Furthermore, the organization of the “old” terrorism was not always centralized. In fact, most groups experienced serious fragmentation. Peter Merkl, for example, has argued that the apparently monolithic quality of the Red Army Faction in West Germany was a myth4. The 19th century anarchists formed a transnational conspiracy, linking activists in Russia, Germany, Switzerland, France, Spain, Italy, and the US. The essence of anarchism was antipathy to central direction, and much terrorism was locally generated. In addition, some of the more hierarchical groups actually allowed significant local autonomy. The Active Service Units of the IRA, for example, sometimes acted autonomously, without the approval of the Army Council. The Italian Red Brigades were organized in independent “columns” in different cities. The French Action Directe was actually two groups, one limited to France and the other operating internationally. The latter was linked to groups in Belgium.
Thus the distinction between the “new” and the “old” terrorism is not as fundamental as proponents of the “new” terrorism view would have it. Differences among groups and over time do exist, but they may be attributable to a changing environment (processes associated with what is termed globalization, in particular), specific opportunity structures, and evolutionary progression, even learning. Observations about a “new” terrorism often lack a basis in sustained and systematic empirical research, and they tend to neglect history. Perhaps the question that should be asked is, why are analysts so attracted to the idea of a qualitatively different “new” terrorism rather than the idea of continuity and gradual change?
1 See Stathis N. Kalyvas, “‘New’ and ‘Old’ Civil Wars: A Valid Distinction?” World Politics 54 (October 2001), 99-118. The idea of a “new” terrorism is most often associated with the assumption that “religious” terrorism is a distinct and novel phenomenon. The idea gained credence not only with the growth of radical Islam post Iranian revolution but after the 1995 Aum Shinrikyo sarin gas attacks on the Tokyo subway. Examples of the literature include Walter Laqueur, The New Terrorism: Fanaticism and the Arms of Mass Destruction (New York: Oxford University Press, 1999), and Ian O. Lesser, et al., Countering the New Terrorism (Santa Monica: The Rand Corporation, 1999). On the subject of religious terrorism, see Mark Juergensmeyer, Terror in the Mind of God (Berkeley: University of California Press, 2000).
2 Another possible example is the LTTE’s use of chlorine gas in an attack on a Sri Lankan army base, but their use appears to have been circumstantial and opportunistic, not planned.
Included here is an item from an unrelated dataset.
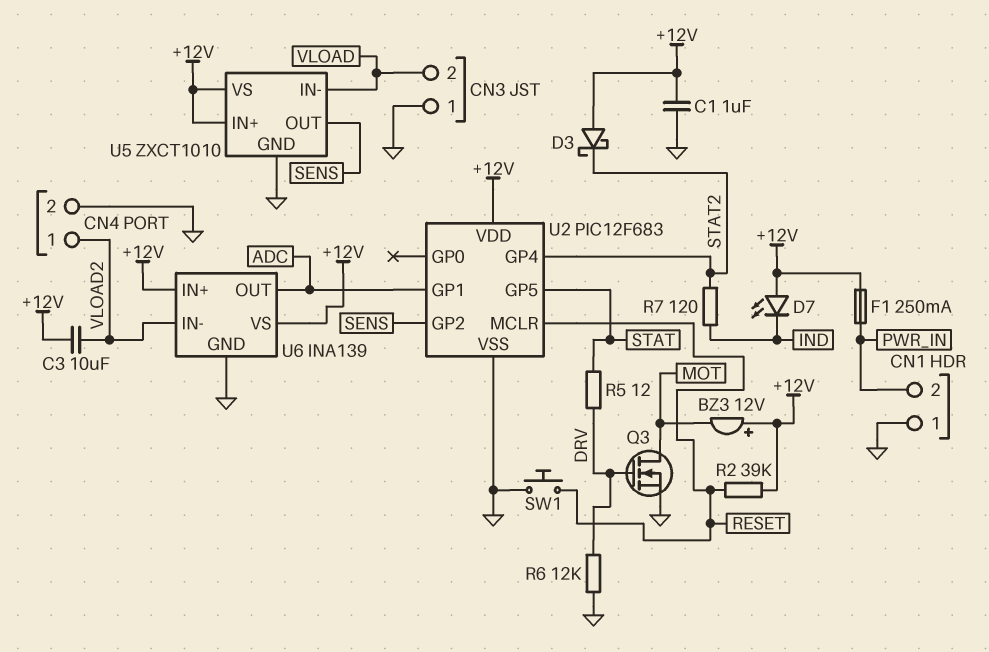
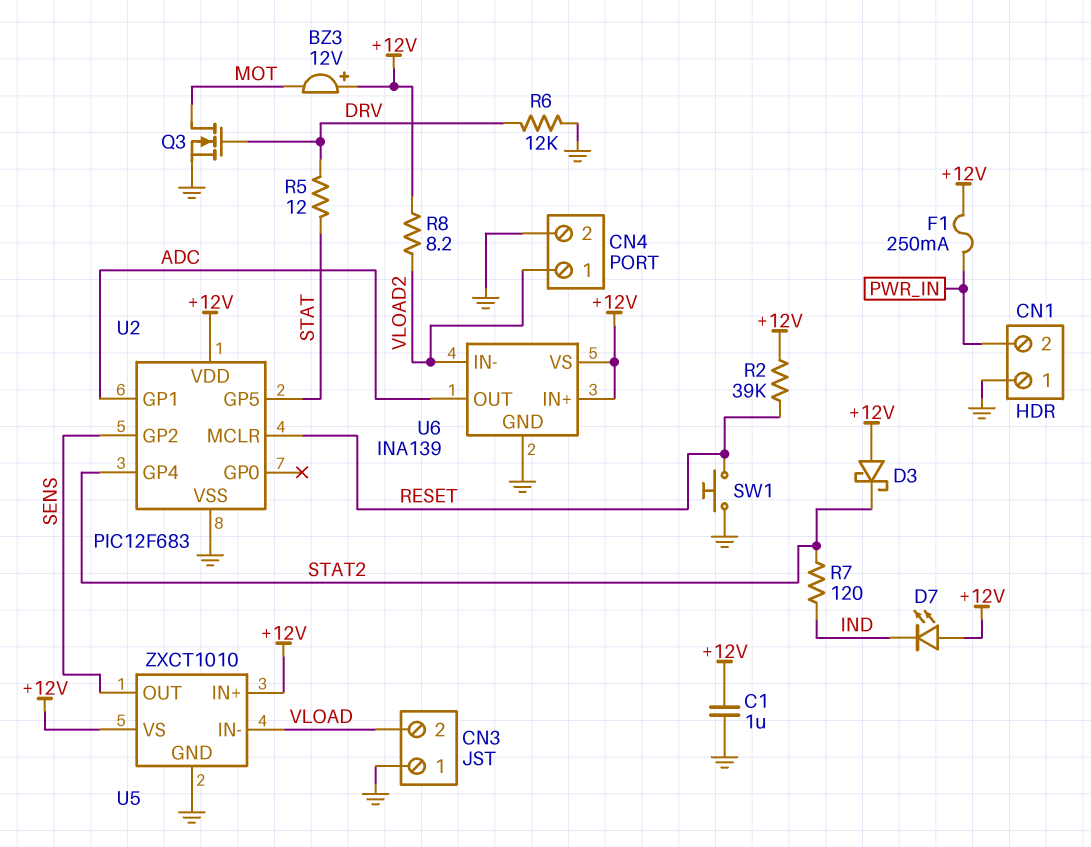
C3: 10uF (+12V, VLOAD2) -> none
R8: none -> 8.2 (+12V, VLOAD2)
See in general Jonathan B. Tucker, ed., Toxic Terror: Assessing Terrorist Use of Chemical and Biological Weapons (Cambridge: MIT Press, 2000). Also Richard A. Falkenrath, Robert D. Newman, and Bradley A. Thayer, America’s Achilles’ Heel: Nuclear, Biological, and Chemical Terrorism and Covert Attack (Cambridge: MIT Press, 1998).
3 This is not to imply that we should ever regard terrorism as “normal.” Also, some observers would count the actions of states as terrorism, and would point to Hiroshima and Nagasaki. I am focusing on nonstates and on the conspiratorial covert behavior of states in peacetime, rather than acts of war.
4 See Peter Merkl, “West German Left-Wing Terrorism,” in Terrorism in Context, ed. Martha Crenshaw (University Park, PA: Pennsylvania State University Press, 1995.)